Lodbrok Publishes Letter to Valaris’ Board of Directors


Valaris Limited (“Valaris”)
5847 San Felipe
Suite 3300
Houston, TX 77057

Attn: The Directors

30 May 2023

Dear Directors,

Lodbrok Capital LLP (“Lodbrok”) has been a long-term investor in Valaris (NYSE: VAL) since our inception in 2017, with funds and accounts managed or advised by Lodbrok holding more than 3% of the shares in Valaris. We served on the investor committee in the recent financial restructuring, during which we supported the business with new capital at a challenging time. Our history with Valaris makes us one of the longest-standing shareholders and our continuous involvement predates all members of the current board and senior executives.

We are writing this letter because we believe the board of directors of Valaris (the “Board”) has failed to achieve its key objectives since the company emerged from bankruptcy two years ago. Valaris’ share price is currently down more than 20% in recent months, and year-to-date it is trailing the average performance of its six closest international peers by close to 30%. We believe (i) that the Board needs to be reduced in size, (ii) that the company should immediately initiate a separation of its jackup and floater fleets in order to explore strategic options to maximise the value of each of these, and (iii) that the company should immediately return any excess cash to shareholders. In our view, such actions are necessary to close the large valuation discount to fundamental asset values and listed peers that the current share price implies.

Performance review

Our letter from July 2022 stated our position that it is critical for shareholders to have a board focused on the objectives of a) closing the significant trading discount to fundamental values and listed peers and b) implementing a best-in-class return of capital policy. We highlighted jackup divestments and normalization of an excessively defensive balance sheet as means to achieve this. In our opinion, the Board has failed to achieve both objectives.

Balance sheet remains overly defensive

We estimate that Valaris had close to $1.4bn of cash available as of Q1 2023 pro forma for the refinancing and assuming the RCF was fully drawn, with a significant net cash position, leaving an excessively defensive and highly inefficient balance sheet.
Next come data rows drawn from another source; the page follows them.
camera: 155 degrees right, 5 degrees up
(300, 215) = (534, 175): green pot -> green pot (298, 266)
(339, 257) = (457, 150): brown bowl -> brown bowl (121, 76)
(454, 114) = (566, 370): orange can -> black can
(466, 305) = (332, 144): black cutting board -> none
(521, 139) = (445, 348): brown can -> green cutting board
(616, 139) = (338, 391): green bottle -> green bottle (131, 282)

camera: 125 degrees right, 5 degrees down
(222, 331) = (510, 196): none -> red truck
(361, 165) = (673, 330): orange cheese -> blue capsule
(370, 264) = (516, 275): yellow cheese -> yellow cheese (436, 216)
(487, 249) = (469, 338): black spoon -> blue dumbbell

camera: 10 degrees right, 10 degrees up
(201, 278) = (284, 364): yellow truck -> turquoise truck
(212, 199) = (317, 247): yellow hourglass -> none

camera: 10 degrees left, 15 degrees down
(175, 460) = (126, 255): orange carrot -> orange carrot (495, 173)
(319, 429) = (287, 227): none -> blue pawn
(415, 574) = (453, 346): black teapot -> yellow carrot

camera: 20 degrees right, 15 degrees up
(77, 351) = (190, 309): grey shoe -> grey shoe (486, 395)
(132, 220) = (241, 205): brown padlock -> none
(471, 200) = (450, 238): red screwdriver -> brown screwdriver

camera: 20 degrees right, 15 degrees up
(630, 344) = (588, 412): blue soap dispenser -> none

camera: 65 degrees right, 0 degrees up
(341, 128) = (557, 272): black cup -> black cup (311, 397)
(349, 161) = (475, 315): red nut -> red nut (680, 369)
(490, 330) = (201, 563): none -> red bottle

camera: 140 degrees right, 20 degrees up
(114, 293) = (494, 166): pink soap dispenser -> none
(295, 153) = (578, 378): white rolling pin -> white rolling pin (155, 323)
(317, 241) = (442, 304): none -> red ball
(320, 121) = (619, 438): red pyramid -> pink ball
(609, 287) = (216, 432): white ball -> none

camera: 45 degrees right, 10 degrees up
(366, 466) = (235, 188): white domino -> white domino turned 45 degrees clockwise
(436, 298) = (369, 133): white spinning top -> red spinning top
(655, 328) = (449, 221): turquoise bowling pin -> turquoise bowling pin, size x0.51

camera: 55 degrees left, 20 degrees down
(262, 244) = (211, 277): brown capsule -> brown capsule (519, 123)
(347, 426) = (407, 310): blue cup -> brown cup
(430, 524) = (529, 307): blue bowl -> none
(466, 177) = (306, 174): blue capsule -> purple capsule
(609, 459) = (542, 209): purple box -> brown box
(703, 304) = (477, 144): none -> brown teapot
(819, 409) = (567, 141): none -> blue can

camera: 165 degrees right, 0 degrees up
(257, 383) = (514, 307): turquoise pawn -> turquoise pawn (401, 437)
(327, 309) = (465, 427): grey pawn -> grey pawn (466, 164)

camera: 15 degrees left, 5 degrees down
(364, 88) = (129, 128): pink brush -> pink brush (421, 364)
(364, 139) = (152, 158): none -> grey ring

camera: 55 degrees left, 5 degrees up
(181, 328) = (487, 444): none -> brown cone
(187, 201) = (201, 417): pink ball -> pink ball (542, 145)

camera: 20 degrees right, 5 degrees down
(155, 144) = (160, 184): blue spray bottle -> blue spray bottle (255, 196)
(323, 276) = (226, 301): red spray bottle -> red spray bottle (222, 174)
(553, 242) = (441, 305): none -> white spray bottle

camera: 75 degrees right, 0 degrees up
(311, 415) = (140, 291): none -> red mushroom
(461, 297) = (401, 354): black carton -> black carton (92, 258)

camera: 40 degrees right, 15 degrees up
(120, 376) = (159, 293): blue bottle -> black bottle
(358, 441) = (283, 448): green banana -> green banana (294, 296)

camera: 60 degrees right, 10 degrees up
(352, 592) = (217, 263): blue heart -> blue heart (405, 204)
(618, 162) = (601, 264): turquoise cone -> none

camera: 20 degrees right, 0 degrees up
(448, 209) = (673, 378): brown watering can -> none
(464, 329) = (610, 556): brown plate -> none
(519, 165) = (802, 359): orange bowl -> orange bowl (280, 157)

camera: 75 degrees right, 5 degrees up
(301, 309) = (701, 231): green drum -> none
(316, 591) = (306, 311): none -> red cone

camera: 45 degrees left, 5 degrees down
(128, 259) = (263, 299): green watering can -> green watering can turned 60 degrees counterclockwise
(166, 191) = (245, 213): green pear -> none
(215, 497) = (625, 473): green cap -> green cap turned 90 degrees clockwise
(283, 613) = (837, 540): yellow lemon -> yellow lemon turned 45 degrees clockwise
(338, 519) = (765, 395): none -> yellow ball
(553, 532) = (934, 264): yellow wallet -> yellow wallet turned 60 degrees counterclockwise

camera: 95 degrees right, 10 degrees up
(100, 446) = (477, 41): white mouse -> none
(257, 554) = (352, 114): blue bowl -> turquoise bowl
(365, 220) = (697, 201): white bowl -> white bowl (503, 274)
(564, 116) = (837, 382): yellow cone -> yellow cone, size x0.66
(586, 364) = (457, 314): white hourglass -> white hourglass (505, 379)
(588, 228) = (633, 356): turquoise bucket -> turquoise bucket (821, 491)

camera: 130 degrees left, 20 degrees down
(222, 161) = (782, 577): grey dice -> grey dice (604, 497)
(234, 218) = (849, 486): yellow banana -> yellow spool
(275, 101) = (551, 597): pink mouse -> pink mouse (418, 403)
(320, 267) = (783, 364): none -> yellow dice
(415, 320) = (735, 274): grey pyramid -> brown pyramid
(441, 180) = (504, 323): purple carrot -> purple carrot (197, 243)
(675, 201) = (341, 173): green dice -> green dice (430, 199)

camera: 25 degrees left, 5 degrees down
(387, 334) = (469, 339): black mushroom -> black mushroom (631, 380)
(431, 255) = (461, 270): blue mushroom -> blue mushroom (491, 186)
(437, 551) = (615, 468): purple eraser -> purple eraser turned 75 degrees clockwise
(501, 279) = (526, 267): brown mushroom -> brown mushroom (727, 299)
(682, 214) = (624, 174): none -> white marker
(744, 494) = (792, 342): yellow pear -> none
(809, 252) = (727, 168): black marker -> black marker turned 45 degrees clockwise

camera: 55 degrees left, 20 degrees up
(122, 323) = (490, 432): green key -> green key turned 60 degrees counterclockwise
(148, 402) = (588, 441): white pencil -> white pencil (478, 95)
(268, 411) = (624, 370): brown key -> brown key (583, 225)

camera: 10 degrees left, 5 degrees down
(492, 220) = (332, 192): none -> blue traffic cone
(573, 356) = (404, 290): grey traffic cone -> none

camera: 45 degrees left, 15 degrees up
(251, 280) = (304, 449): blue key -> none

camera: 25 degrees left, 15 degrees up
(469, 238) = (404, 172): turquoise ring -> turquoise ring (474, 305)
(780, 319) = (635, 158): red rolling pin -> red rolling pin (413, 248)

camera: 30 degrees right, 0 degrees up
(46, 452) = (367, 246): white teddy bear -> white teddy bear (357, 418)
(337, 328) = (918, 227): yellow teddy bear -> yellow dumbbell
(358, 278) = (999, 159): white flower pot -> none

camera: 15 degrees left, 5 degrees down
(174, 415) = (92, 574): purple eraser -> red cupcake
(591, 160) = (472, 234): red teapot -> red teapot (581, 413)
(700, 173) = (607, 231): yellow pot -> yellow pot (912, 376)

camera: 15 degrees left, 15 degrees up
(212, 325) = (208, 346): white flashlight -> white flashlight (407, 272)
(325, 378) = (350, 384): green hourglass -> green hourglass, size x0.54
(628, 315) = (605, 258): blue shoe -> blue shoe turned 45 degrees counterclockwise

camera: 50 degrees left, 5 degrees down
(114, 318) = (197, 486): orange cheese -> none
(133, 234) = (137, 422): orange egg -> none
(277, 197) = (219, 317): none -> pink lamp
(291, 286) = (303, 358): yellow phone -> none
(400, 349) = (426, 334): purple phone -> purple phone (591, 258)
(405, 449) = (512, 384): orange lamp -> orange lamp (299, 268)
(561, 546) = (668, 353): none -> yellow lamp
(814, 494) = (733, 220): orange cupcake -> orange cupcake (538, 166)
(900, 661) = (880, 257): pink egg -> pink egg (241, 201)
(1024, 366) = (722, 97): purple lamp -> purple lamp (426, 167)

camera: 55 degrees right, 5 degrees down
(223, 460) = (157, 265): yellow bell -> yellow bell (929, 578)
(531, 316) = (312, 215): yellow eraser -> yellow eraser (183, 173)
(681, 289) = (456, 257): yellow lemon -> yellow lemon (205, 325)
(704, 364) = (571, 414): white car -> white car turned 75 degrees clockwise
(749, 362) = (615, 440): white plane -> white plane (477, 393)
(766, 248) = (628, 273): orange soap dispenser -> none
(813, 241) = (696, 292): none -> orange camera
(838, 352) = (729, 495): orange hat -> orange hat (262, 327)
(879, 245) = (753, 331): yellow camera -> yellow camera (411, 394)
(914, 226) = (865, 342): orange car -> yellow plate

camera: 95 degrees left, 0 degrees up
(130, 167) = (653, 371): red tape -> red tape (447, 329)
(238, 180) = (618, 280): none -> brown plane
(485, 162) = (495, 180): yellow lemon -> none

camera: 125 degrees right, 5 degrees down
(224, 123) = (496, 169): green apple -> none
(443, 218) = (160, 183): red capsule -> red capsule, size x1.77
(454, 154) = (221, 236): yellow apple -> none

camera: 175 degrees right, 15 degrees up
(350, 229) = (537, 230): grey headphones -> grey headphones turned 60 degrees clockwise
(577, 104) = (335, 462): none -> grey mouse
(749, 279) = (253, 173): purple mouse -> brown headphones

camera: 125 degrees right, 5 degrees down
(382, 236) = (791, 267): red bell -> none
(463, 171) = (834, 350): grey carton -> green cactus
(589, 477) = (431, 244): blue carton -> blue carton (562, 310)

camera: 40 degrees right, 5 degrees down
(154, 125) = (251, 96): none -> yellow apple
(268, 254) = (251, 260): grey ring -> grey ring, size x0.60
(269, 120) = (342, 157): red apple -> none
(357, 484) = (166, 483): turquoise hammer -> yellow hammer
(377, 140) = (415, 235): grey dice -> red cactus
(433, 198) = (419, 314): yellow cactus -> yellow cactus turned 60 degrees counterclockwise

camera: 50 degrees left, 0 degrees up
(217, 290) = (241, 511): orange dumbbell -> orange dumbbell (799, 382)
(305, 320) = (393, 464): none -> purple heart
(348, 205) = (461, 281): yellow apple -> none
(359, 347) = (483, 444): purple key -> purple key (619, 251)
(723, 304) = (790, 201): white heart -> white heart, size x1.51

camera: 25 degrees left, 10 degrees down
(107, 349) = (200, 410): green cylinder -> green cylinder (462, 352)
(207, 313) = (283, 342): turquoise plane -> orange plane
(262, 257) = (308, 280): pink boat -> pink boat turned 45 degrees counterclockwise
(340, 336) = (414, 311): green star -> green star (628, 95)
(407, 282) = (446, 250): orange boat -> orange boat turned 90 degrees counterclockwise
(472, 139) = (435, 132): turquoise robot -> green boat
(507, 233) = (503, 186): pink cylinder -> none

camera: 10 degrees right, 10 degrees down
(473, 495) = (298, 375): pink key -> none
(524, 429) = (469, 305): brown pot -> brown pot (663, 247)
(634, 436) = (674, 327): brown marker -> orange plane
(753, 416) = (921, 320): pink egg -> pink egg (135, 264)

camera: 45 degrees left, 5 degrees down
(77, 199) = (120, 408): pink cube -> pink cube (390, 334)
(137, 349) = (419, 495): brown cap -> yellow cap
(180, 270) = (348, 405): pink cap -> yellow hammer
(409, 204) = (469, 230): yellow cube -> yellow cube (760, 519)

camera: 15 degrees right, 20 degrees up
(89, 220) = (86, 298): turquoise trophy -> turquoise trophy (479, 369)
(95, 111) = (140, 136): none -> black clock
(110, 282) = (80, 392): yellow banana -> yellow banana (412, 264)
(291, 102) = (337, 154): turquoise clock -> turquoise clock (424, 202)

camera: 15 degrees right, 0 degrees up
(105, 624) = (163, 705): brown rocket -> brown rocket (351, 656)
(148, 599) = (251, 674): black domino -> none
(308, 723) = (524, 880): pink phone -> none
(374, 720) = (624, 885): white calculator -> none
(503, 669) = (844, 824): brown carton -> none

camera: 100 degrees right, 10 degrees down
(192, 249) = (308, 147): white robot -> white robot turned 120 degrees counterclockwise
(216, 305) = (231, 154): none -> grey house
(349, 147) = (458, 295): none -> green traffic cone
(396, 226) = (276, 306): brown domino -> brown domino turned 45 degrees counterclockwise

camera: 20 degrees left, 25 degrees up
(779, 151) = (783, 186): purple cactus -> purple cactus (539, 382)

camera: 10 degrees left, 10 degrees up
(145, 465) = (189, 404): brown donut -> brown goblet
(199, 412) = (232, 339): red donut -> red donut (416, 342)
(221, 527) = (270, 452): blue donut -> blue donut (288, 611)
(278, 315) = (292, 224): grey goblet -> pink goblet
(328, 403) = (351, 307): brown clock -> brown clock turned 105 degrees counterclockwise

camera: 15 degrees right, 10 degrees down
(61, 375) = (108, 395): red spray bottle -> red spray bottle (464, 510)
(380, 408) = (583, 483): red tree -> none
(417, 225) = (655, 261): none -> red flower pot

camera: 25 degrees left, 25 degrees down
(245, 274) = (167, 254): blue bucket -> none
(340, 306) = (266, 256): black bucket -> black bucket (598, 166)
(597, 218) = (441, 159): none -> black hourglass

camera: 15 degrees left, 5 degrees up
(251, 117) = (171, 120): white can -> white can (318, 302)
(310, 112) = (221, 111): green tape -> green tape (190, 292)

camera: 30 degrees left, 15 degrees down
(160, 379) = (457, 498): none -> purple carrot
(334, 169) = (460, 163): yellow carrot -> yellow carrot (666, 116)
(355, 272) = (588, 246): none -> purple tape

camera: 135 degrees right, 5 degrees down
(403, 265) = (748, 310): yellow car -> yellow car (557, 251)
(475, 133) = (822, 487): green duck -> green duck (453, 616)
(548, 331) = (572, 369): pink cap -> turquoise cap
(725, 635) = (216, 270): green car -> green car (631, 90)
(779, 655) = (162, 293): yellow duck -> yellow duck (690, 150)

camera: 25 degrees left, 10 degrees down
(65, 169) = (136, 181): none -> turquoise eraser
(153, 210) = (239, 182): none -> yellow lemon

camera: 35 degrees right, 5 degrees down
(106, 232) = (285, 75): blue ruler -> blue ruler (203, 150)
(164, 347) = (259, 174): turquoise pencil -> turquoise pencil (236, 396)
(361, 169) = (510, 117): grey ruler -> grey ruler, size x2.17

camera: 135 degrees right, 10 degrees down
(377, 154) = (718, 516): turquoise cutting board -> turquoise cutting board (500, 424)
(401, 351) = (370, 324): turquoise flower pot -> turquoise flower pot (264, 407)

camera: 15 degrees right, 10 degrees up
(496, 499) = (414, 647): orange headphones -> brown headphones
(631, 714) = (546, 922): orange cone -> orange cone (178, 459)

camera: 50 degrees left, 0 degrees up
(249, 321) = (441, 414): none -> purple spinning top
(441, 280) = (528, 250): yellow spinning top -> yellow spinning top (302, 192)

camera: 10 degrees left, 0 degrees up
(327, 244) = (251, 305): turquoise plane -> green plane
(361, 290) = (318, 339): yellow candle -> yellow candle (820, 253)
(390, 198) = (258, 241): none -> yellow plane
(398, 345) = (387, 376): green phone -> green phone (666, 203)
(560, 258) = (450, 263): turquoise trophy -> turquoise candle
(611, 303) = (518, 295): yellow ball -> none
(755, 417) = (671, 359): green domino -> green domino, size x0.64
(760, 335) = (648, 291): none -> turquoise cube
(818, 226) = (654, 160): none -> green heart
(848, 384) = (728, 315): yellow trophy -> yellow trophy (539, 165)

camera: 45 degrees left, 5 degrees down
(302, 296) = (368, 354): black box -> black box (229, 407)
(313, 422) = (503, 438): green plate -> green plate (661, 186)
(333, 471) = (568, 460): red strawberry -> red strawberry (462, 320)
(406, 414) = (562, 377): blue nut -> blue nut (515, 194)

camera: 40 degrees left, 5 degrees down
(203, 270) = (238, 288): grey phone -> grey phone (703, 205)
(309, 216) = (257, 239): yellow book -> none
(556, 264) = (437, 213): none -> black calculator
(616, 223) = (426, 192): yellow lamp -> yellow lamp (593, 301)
The liquidity equates to almost 1/3 of the market capitalization and highlights the strong potential to increase shareholder distributions: Illustratively, we estimate a dividend of c. 30% of the market cap, assuming no positive share reaction, would – despite the recent poor share performance – imply around 25% net-debt-to-EV pro forma, which we believe the company’s investors would consider more appropriate leverage.

Increasing valuation discount

We estimate that Valaris’ current market value implies less than $200m per 7G floater, or <2x EV/EBITDA at the rig level based on leading day rates for such assets, which we estimate correspond to c. $100m of annual EBITDA per rig on multiyear contracts in a sector with marketed utilization above 90%. We attribute any stock price appreciation in Valaris over the last year to general sector performance, and we estimate that both the main peers and physical assets continue to trade at significant premiums and that these premiums recently have expanded.

Failure to take any material strategic or corporate action

Since Valaris re-listed in 2021, its main competitors have been able to execute on many strategic transactions: Seadrill has acquired Aquadrill, divested Paratus and sold the majority of its jackup fleet; Noble has acquired and integrated Pacific Drilling and Maersk Drilling, while also divesting a significant amount of its jackup fleet; and Transocean has recently acquired a stranded asset at the yard, has diversified into exploration of seabed minerals, and has been publicly reported to have bid for another large rig operator. Such strategic actions stand in stark contrast to the inactivity and lack of direction we have seen under the current Board of Valaris.

We believe Valaris’ $150m share buyback commitment, corresponding to c. 11% of estimated liquidity and c. 3% of the market capitalization – after the share price has declined more than 20% in recent months – is indicative of an excessively defensive board that lacks the required decisiveness needed to steer the company at this point. Valaris’ motto of boldly first is not apparent from any action taken so far by its directors.

What investors need to see:

1. A leaner board that is more effective in making shareholder-oriented decisions. We believe Valaris’ post-restructuring Board has not evolved with the organization and is too large. In addition to the two shareholder representatives, the CEO and the chair, we think only one further director is warranted, for a total of five board members. Our voting at the upcoming AGM will reflect this position. An even number of board members is sub-optimal in our view, and, as we consider the current structure to have demonstrated an inability to take action, we believe a board of seven directors will be worse placed than one of five directors to create value for shareholders.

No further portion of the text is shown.